Читаем Медленные челюсти демократии полностью

Народ, чьи интересы программно поставлены превыше всего, желает, чтобы его развлекали, и новыми храмами светского общества стали музеи современного искусства, площадки рок-певцов. Музеи актуального творчества и рок-площадки, стадионы и форумы — есть не что иное, как современные храмы, языческие капища развлечений. Ошеломляющий размах этих мероприятий заставляет вспомнить римские Колизеи — нынешние цезари выстроили для толпы монументы не меньшего калибра. В отличие от забав с гладиаторами, которые не затмевали существования Вергилия и Гомера; современные забавы сами претендуют на роль высокого искусства — теперь забава и есть самый высокий жанр. Объявление развлекательного жанра классикой — вот особенность победившей демократии. Мир покрылся гигантскими цирками шапито, творениями модных архитекторов; высота куполов развлекательных комплексов достигает высоты египетских пирамид. Всевозможные центры Гуггенхайма, музеи современного искусства и т. п. — это не что иное, как подавляющий своим величием балаган, грандиозная ярмарка. Цирк размером с пирамиду Хеопса — вот символ демократии.

Некогда, в иерархическом обществе Средневековья, существовал особый жанр народного балагана, так называемое карнавальное творчество, противопоставившее себя «высокому» искусству образованных слоев общества. В свое время исследователь Бахтин посвятил немало страниц воспеванию так называемой «народно-смеховой» культуры, которая оспаривает ценности высокого официального канона.

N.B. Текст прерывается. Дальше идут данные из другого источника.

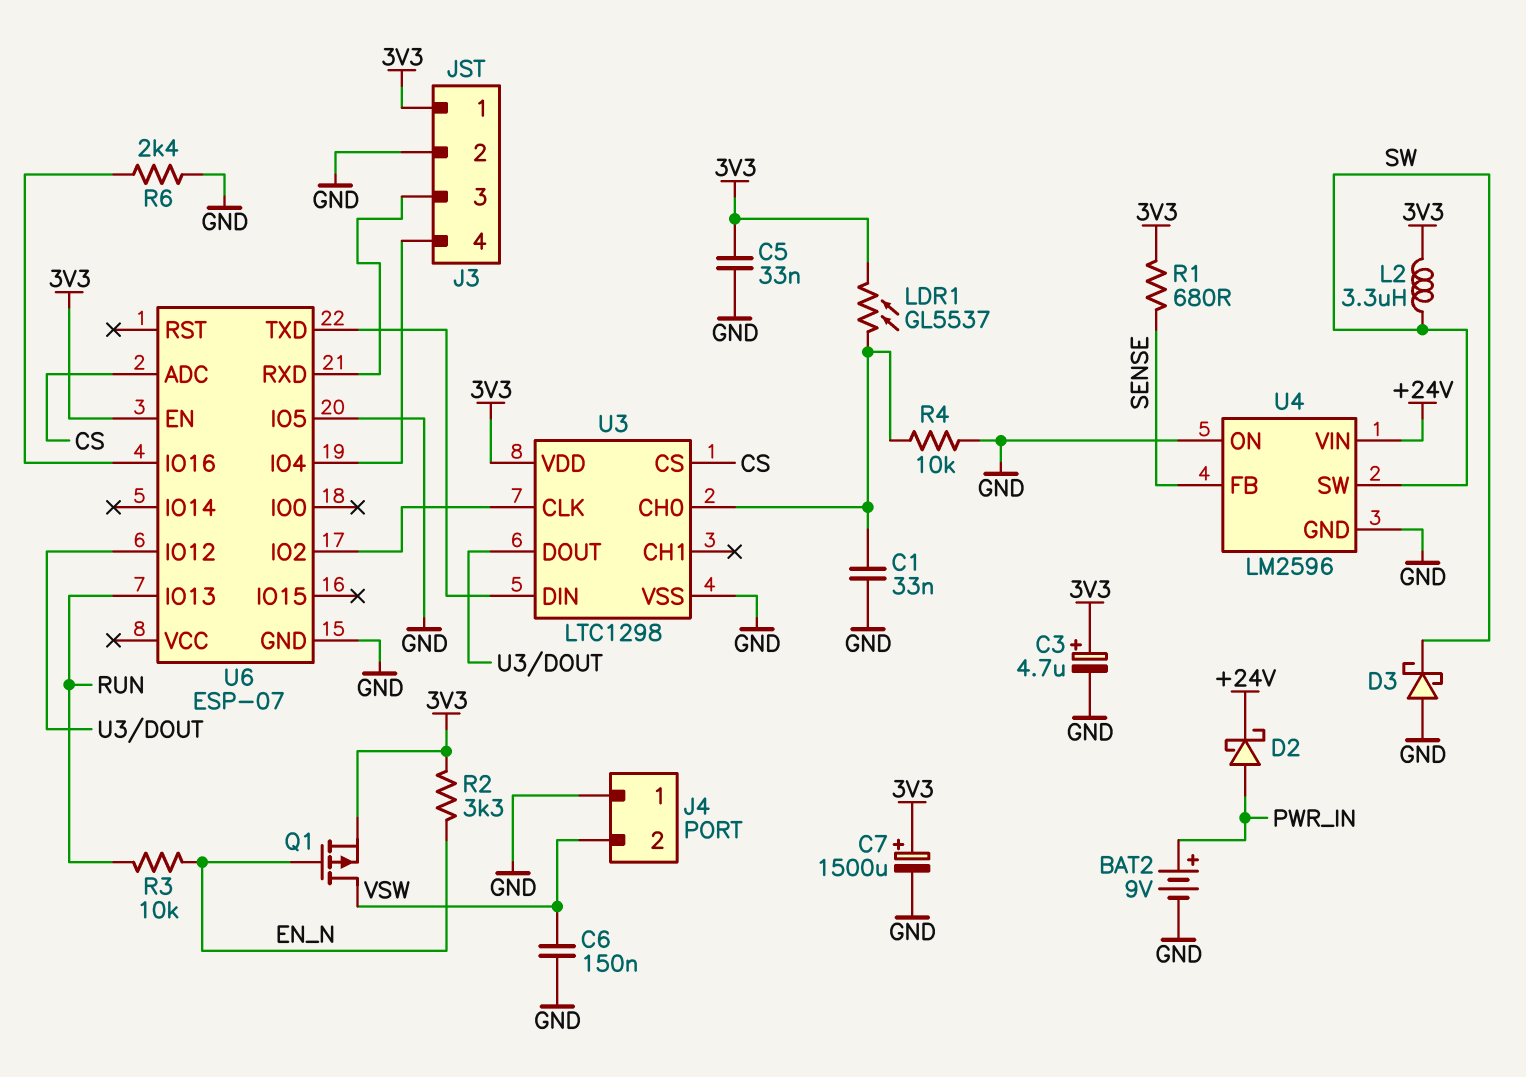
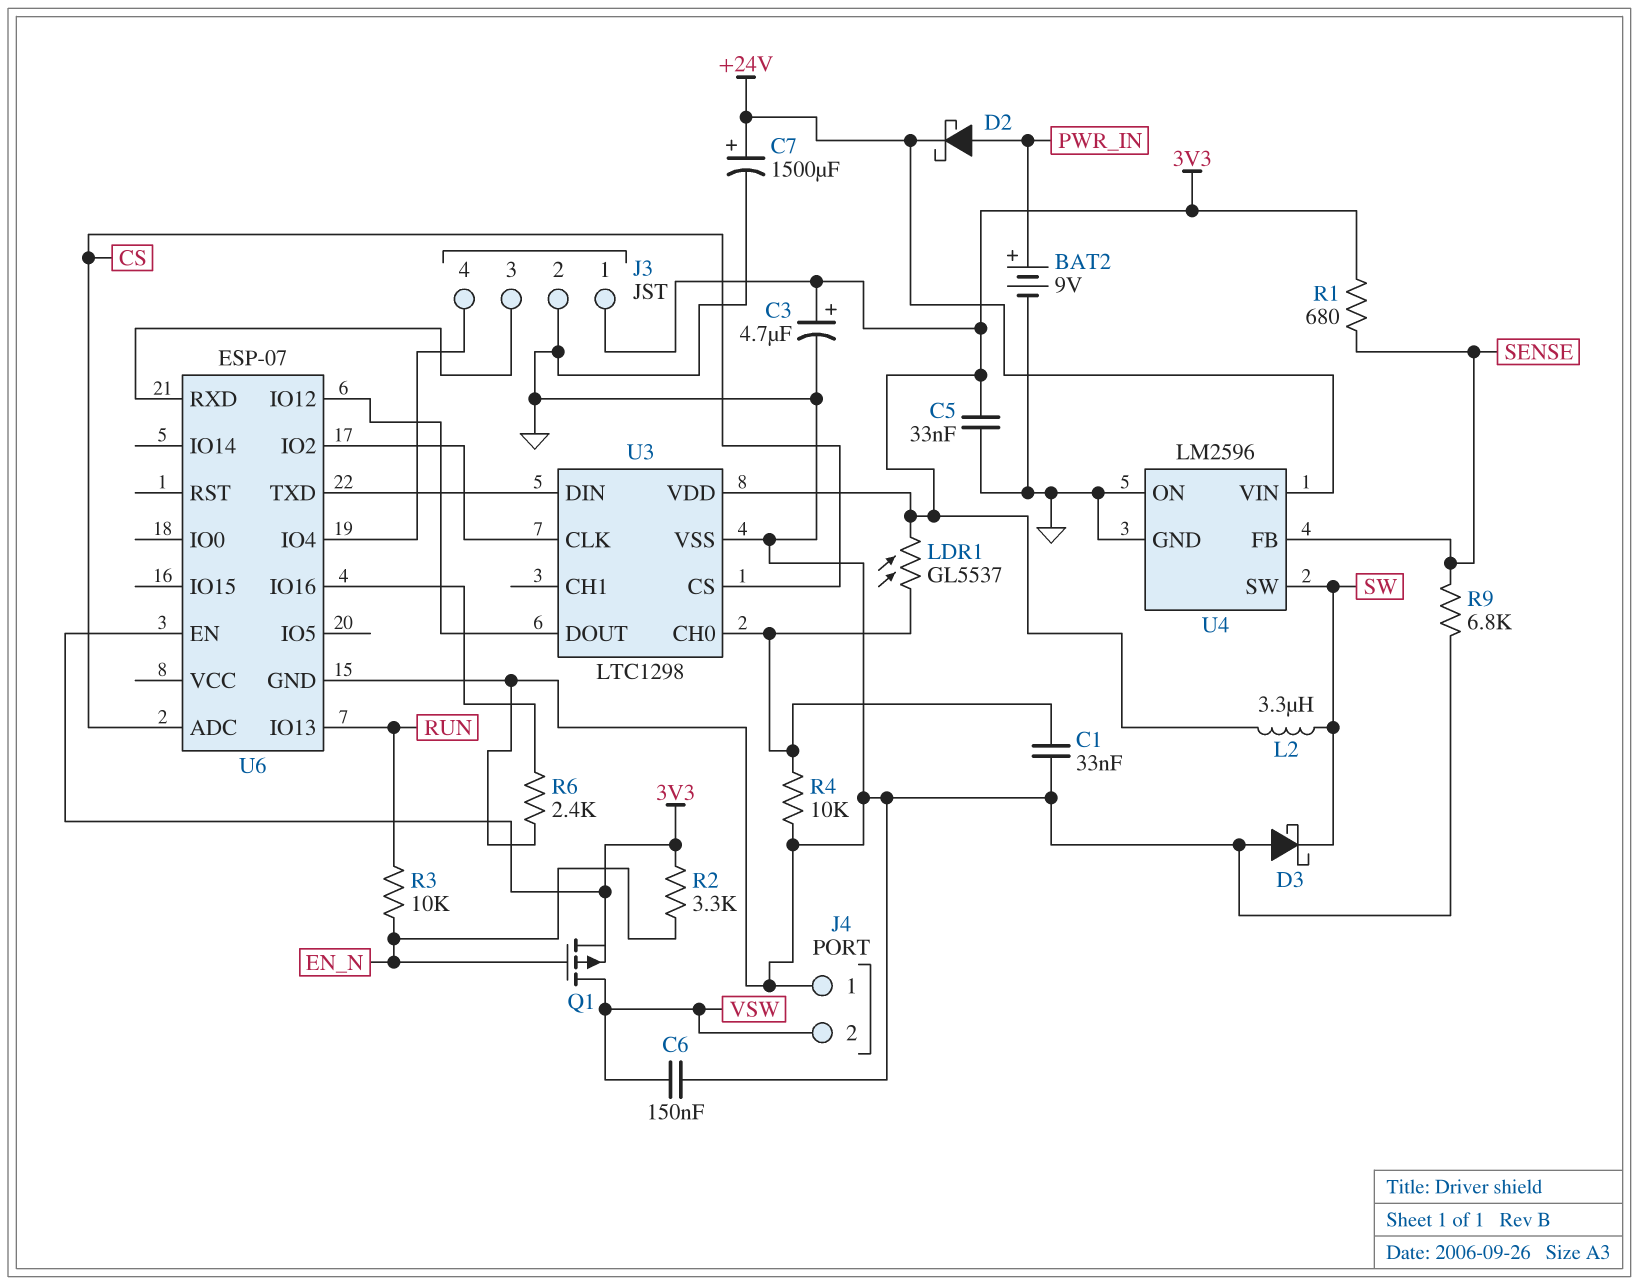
C7: 1500uF (plus 3V3, minus GND) -> 1500uF (plus +24V, minus GND)
R9: none -> 6.8k (GND, SENSE)
U6 pin IO5: GND -> none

Представляется очевидным, что победившая демократия (повсеместное народовластие) перевело опальную «народно-смеховую», «карнавальную» культуру из положения второстепенного — в главное. Отныне карнавальная, развлекательная культура играет роль высокого гуманизма, а последний за ненадобностью упразднен. Так дети, оставшись дома без взрослых, составляют свое меню исключительно из сладкого.

То, что для высокой гуманистической культуры казалось неприличным и грубым, стало в демократическом обществе эстетической и нравственной нормой и ассоциируется с понятием «свобода». Артист ругается на сцене, демонстрирует публике свой «матерьяльно-телесный низ», художник изображает кляксы и полоски, и зрителям объясняют, что энергия буйного балаганного действа носит очистительно-освободительный характер. Используют слова «свобода», «самовыражение», «личность». Иными словами, понятийный аппарат, терминология заимствованы у искусства высокого, искусства образованной Европы, но само содержание демократической индустрии развлечений — ярмарочное, балаганное. Так возник специальный продукт нашего времени — фигура паяца размерами с Колосса Родосского.

Шаманское, языческое, карнавальное — вот ипостаси демократического сознания.

Особого внимания заслуживают общества, построившие гигантский балаган при отсутствии высокого искусства в своем прошлом. Граждане таких обществ верят, что великая индустрия авангардных развлечений и есть венец развития искусства. Сравнения Леонардо с Ворхолом или Брейгеля с Бойсом — не существует в принципе: живя в мире развлечений, невозможно знать о мире серьезном.

У такого положения дел есть три следствия.

Первое: идеология демократии способна развлекать, но не способна учить. Полоски, кляксы, балаганные проказы не могут нести никакой дидактической нагрузки. Демократическое искусство не пробуждает в зрителе ни сострадания, ни стремления к знанию. Трудно вообразить, что зритель, созерцающий полоски и закорючки, может получить какой-то нравственный урок, испытать душевный трепет. Искусство демократических развлечений лишено того, что описывается словами «благородный порыв». При постоянном снижении требований к содержанию человеческой души и повышении требований к проявлениям внешней энергии, создается специальный тип человека. Существо демократическое — крайне пустое, проказливое существо. Некогда, на заре капитализма, этот тип сознания предрекал Джон-Стюарт Милль. Он писал о том, как вырабатываются общие стадные типы. «Остановитесь, видите ли, куда вы идете, смотрите, душа убывает».

Следствие второе. В обществе — вследствие длительной балаганной пропаганды — возникает неприязнь к обдуманному высказыванию. Таким обществом управлять легче, такое общество никогда не сможет прислушаться к серьезному слову — оно внемлет лишь шутке и приказу. Такое общество можно склонить на какое угодно дело. Религией данного общества является «свобода», понятая как вечная ярмарка, как безнаказанное кривлянье. Отличие сегодняшнего балагана от балагана средневекового состоит в том, что изменился объект иронии. Не народ смеется над властью — а власть имущие потешаются над народом.